This brief Presidential address was delivered at the opening session of the sixth annual convention, meeting in Astoria. It is interesting, if not remarkable, for its juxtaposition of two basic themes.  First, it illustrates Scott Duniway’s recurrent optimism, asserting that conditions have never been more favorable and that ultimate success is inevitable. Second, it reveals, somewhat obliquely, the practical and organizational impediments to success which Scott Duniway faced, particularly conflict and division within O.S.W.S.A. and a perceived lack of financial support for the New Northwest. The tension between the two themes is unresolved: The second may be taken to give the lie to the first, or the first may seem to mute the seriousness of the second, as if to say “this, too, shall pass.”

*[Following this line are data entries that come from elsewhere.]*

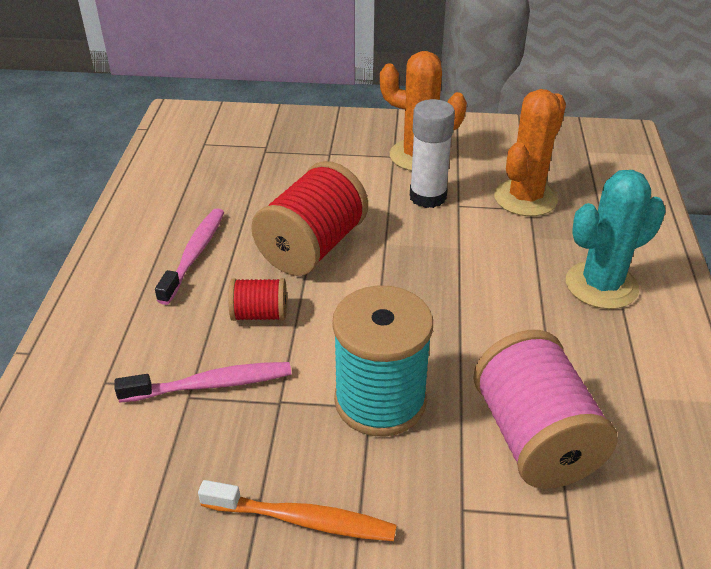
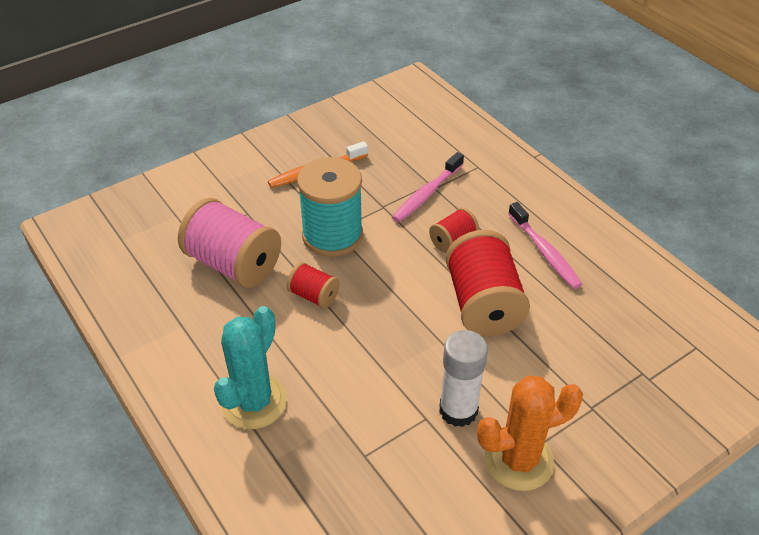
camera: 140 degrees right, 5 degrees up
(466, 344) = (314, 296): none -> red spool
(525, 198) = (378, 467): orange cactus -> none

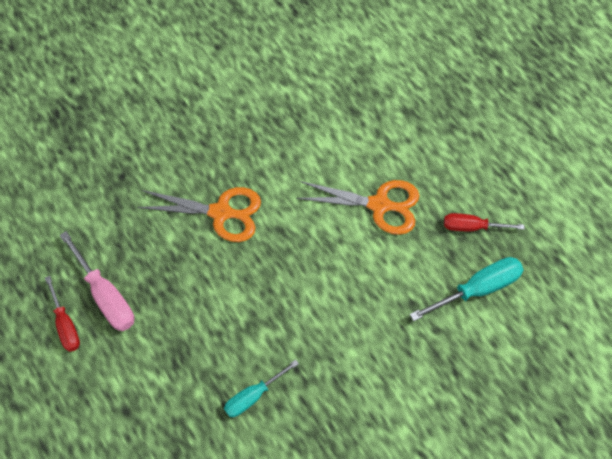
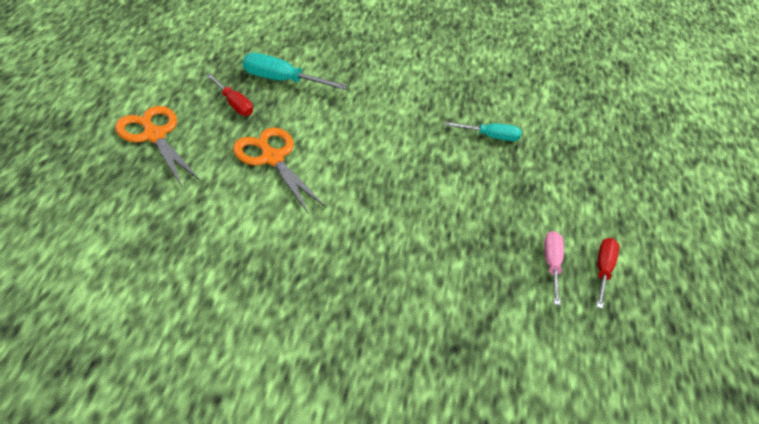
camera: 140 degrees left, 20 degrees down
(105, 295) = (552, 265): pink screwdriver -> pink screwdriver, size x0.66
(220, 212) = (396, 246): orange scissors -> orange scissors (154, 135)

The text is taken from the proceedings of the convention, published in the New Northwest (August 15, 1878).

The object of our meeting, as you are aware, is to so take counsel together that we may be enabled to devise ways and means to carry on the work of woman’s enfranchisement to its complete fulfillment. Never have our prospects been so favorable and the outlook so hopeful as now. Our movement has risen from the ridicule and misrepresentations of former times to a position of acknowledged merit. We are heard in the Senate of the United States, in State legislatures, and in constitutional conventions. There is not a village or hamlet in all America where the voice of our pleading is not respectfully considered. The iron grip of prejudice is fast loosening his hold, and his twin brother, ignorance, will speedily follow in his wake.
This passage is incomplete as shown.